As the latest episode of the “will they or won’t they” war-themed reality show that is North Korea drags into a second (or is it third) week, news now comes out that the Obama administration held secret talks last month in New York (without informing Japan, apparently), and the result was all too predictable: a month of North Korean threats to launch a game of global thermonuclear war. Apparently the important message the administration wanted to pass along to Pyongyang was “don’t be provocative.” Which is a bit like telling a shark not to eat that bloody chum floating peacefully in the water. 

At this point, the diplomatic farce with North Korea is good only for us to sit back and marvel at the regularity with which the hermit regime manages to tweak our tail. A world filled with economic uncertainty and fears of terrorism could use this reassuring old-fashioned “we will rain a storm of fire upon your house” madness from North Korea. We never respond as we should, which is to dare them to shoot off a missile, and then answer by trying to knock it out of the sky or spending a few million borrowed dollars on fostering instability inside the country so as to embolden what opposition forces may be hiding about. But at this point, who really cares? North Korea’s threats of regional (or global) war are a quaint reminder of a time when we could better predict just how dangerous the world is. 
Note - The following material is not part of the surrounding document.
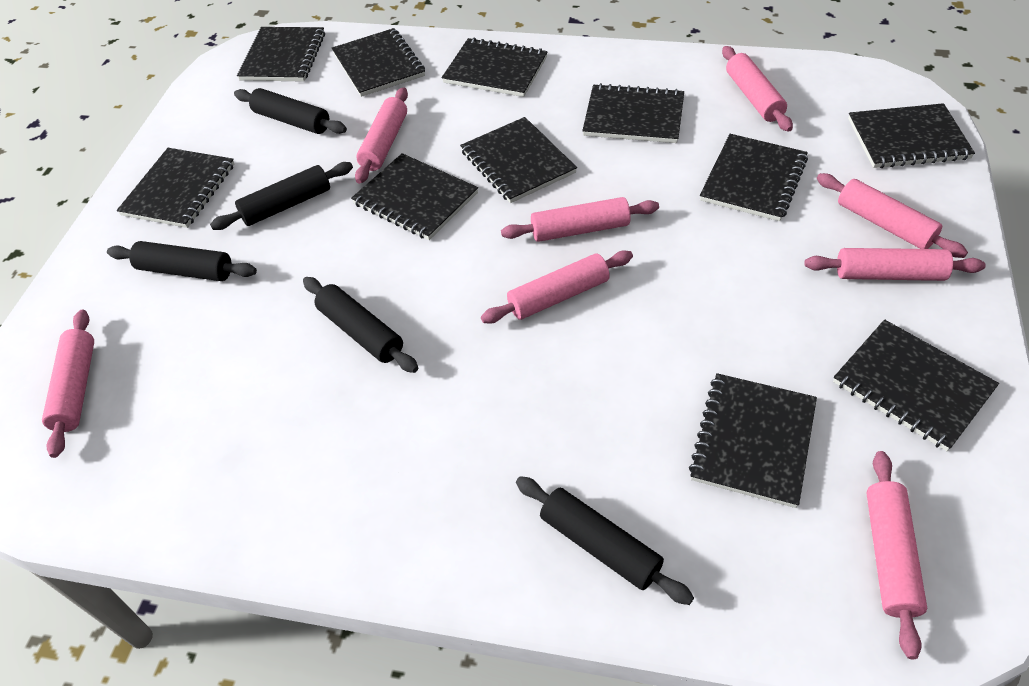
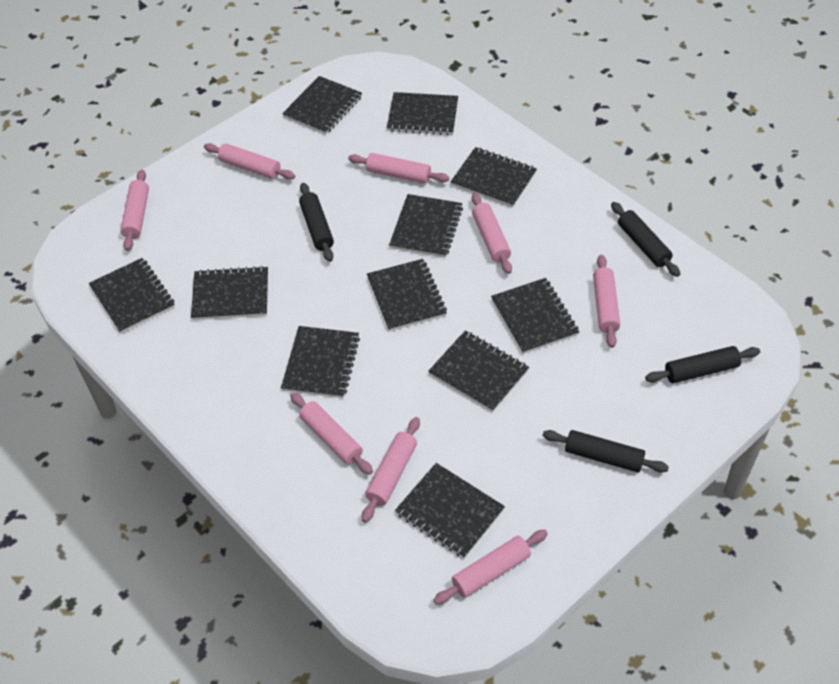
black rolling pin: 5 -> 4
And if the Obama administration, in its wisdom, wants to pretend there is a snowball’s chance of returning to meaningful denuclearization talks, let alone the remotest possibility of actual denuclearization of North Korea, then who are we to prevent it from wasting another four years? It would be too easy to admit that North Korea is a functional nuclear state, and should be treated as such. That would create instant unemployment for the diplomats who have spent two decades wasting time talking with a regime that uses a different operating system from the rest of us. 
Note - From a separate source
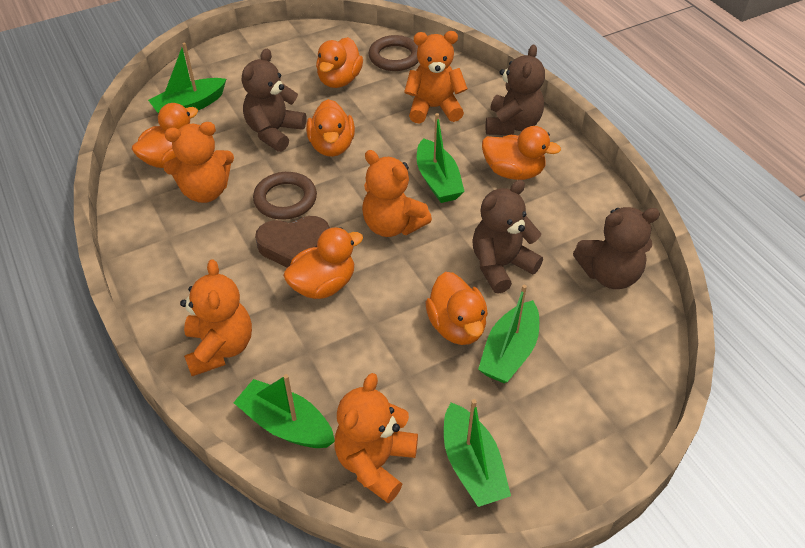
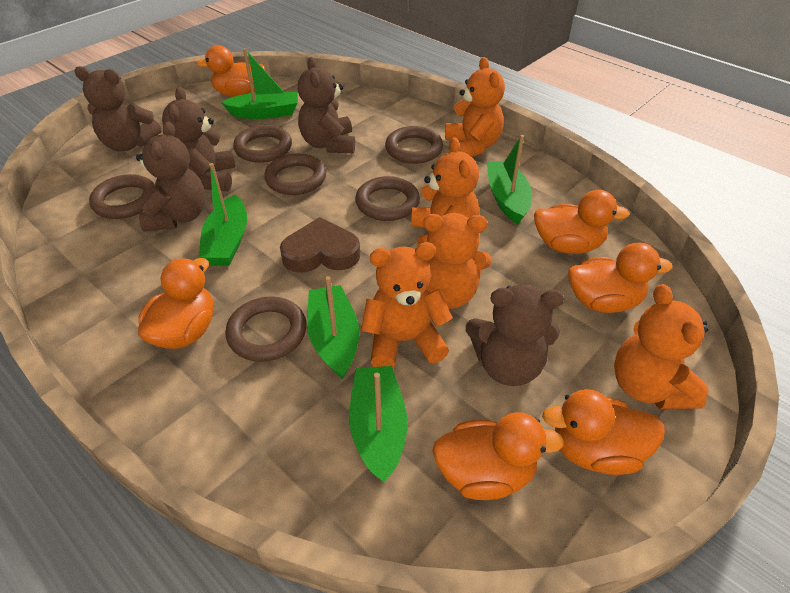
brown ring: 2 -> 6
brown teddy bear: 4 -> 5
Of course, that may mean that one day we wake up to a North Korea with a nuclear weapon on top of a long-range ballistic missile. But since they only will have one or five, and we have thousands (well, hundreds, if President Obama has his way), then there’s really little to worry about. Plus we’ll have the moral satisfaction of knowing we spent thousands of man-hours around cramped tables with canny Pyongyang counterparts who ran diplomatic rings around us. Hopefully, we’ll have the same luck protecting our allies that we did in helping North Korea defy our will all these years.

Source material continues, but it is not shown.